Lorenzo Balbi, 1982 in Turin geboren, ist nach zehn Jahren Erfahrung als Kurator an der Fondazione Sandretto Re Rebaudengo in Turin seit 2017 Direktor des MAMbo - Museo d’Arte Moderna di Bologna, verantwortlich für den gesamten Bereich der modernen und zeitgenössischen Kunst der Istituzione Bologna Musei und seit 2018 auch für das Programm ART CITY mit Ausstellungen und Initiativen, das jede Ausgabe der Arte Fiera begleitet. Diese Positionen wurden gerade nach der öffentlichen Auswahl am Ende seines ersten Mandats bestätigt und garantieren die Kontinuität des Museumsprogramms bis 2026. Diese Nachricht kommt angesichts der Qualität der Aktionen und Ausstellungen im Vierjahreszeitraum 2017-2021 nicht überraschend und trägt dazu bei, die Unsicherheiten und Unterbrechungen, die durch die Schließungen während der Pandemie verursacht wurden, mit einem Vorschlag zu überwinden, der Bologna in die nahe Zukunft projiziert.
CP. Hat Balbi mit dieser Wiederernennung gerechnet? Gab es bereits laufende Arbeiten, die abgeschlossen werden mussten?
LB. Seit ich 2017 angefangen habe, habe ich mit der Idee gearbeitet, nicht bei einer ersten Amtszeit stehen zu bleiben.
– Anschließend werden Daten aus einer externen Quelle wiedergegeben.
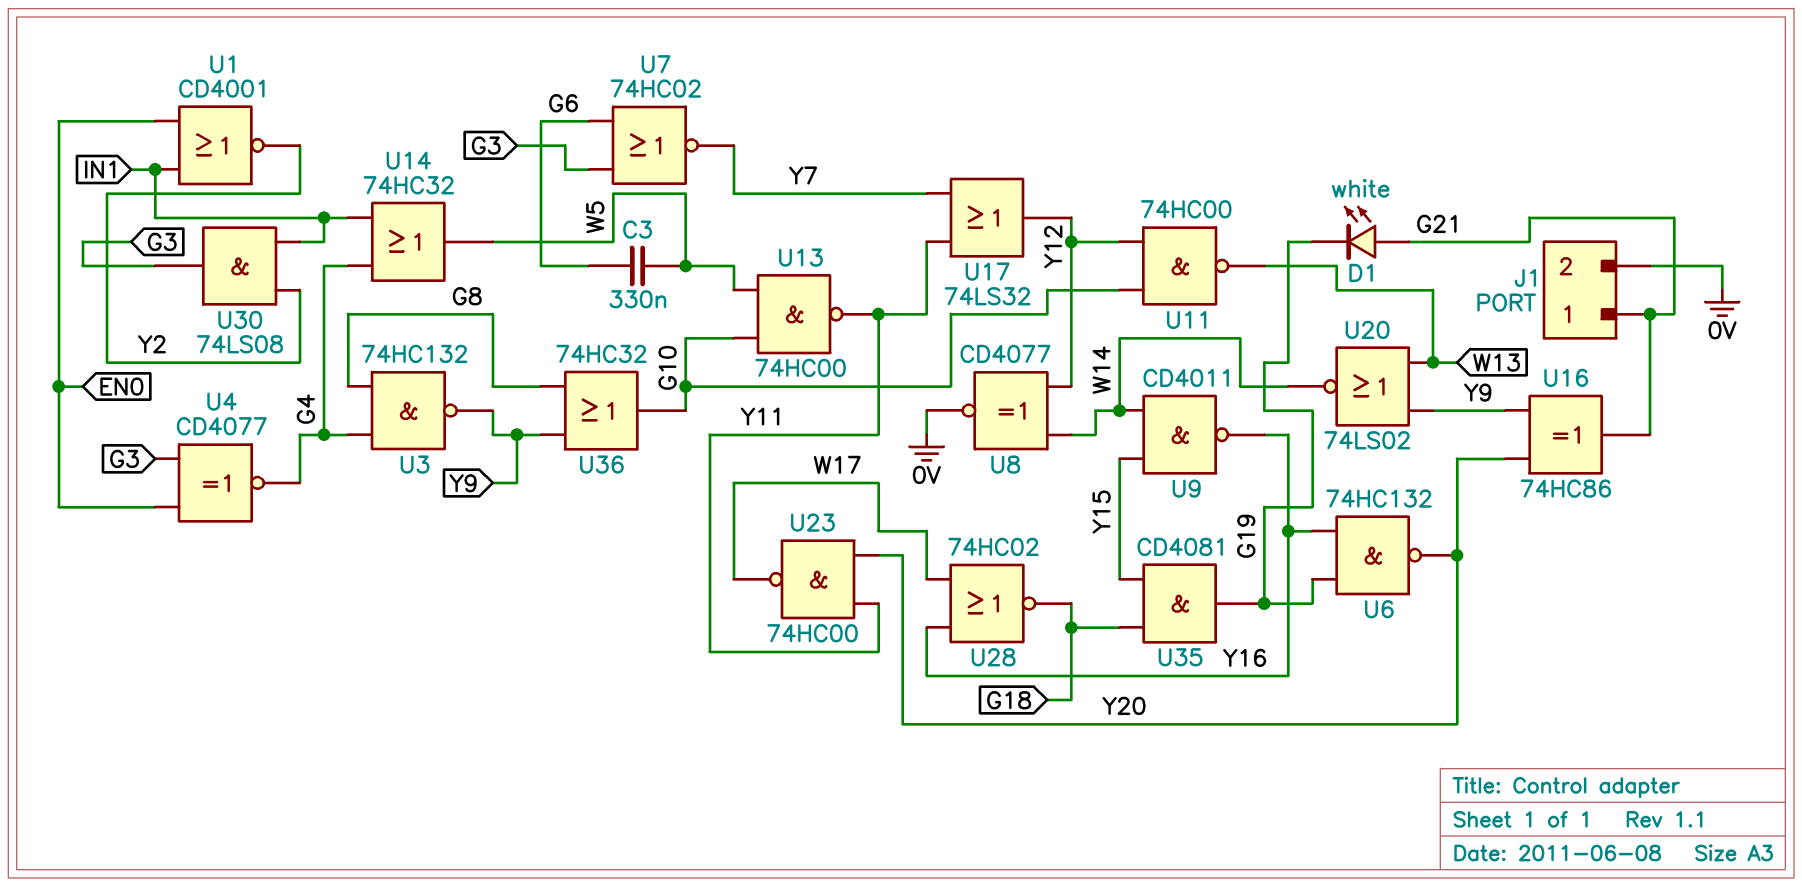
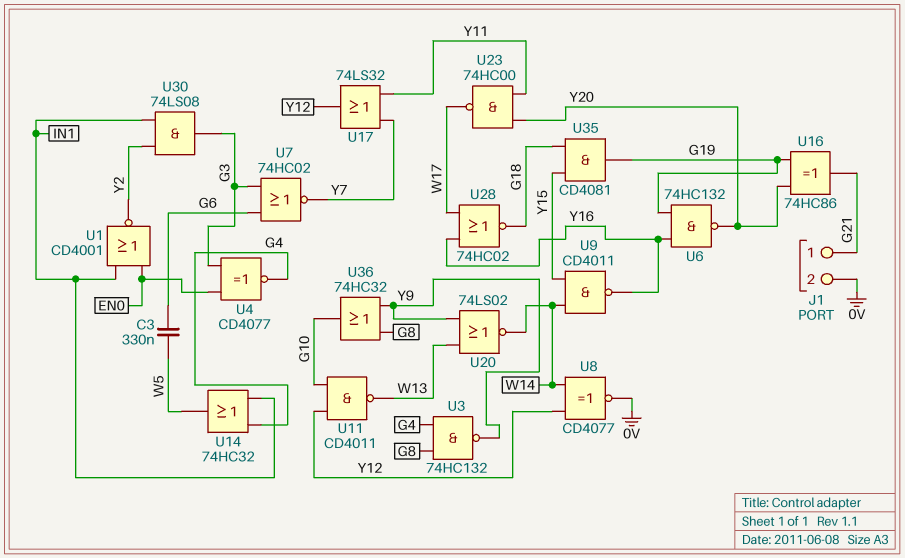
D1: LED white (A G21, K G19) -> none
U11: NAND 74HC00 (in G10, in Y12, out W13) -> NAND CD4011 (in G10, in Y12, out W13)
U13: NAND 74HC00 (in G10, in W5, out Y11) -> none
U16: XOR 74HC86 (in Y9, in Y20, out G21) -> XOR 74HC86 (in G19, in Y20, out G21)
Nach einer anfänglichen Phase der Sedimentierung und Ausbildung - ich kam nicht als Protagonist der Sektorszene, sondern als junger Kurator, der zum ersten Mal ein öffentliches Museum leitete - habe ich mit Blick auf die Zukunft und die Langfristigkeit gedacht, mit Projekten, die die Agenda über 2021 hinaus bestimmen könnten. Bei allen Entscheidungen, die ich getroffen habe, und bei allen Initiativen, für die ich mich eingesetzt habe, war es mein Leitprinzip, mich nicht als “auslaufend” zu betrachten. Allerdings war ich für vier Jahre unter Vertrag, nach deren Ablauf ich erneut kandidiert habe, wobei ich alle Schritte des Auswahlverfahrens durchlaufen habe. Sicherlich war die bisher geleistete Arbeit zusammen mit dem Museumspersonal ein Test für meine Ausrichtung, und beim zweiten Vorstellungsgespräch spielten das erworbene professionelle Bewusstsein und die Kenntnis der Besonderheiten des MAMbo eine Rolle. Ich verstehe diese Wiederbestellung als Anerkennung.
ZumBereich “Moderne und zeitgenössische Kunst” der Istituzione Bologna Musei, dem Sie vorstehen, gehörennicht nur das MAMbo, sondern auch das Museo und die Casa Morandi, die Villa delle Rose und das Museo per la Memoria di Ustica. Welches sind die dringendsten Projekte?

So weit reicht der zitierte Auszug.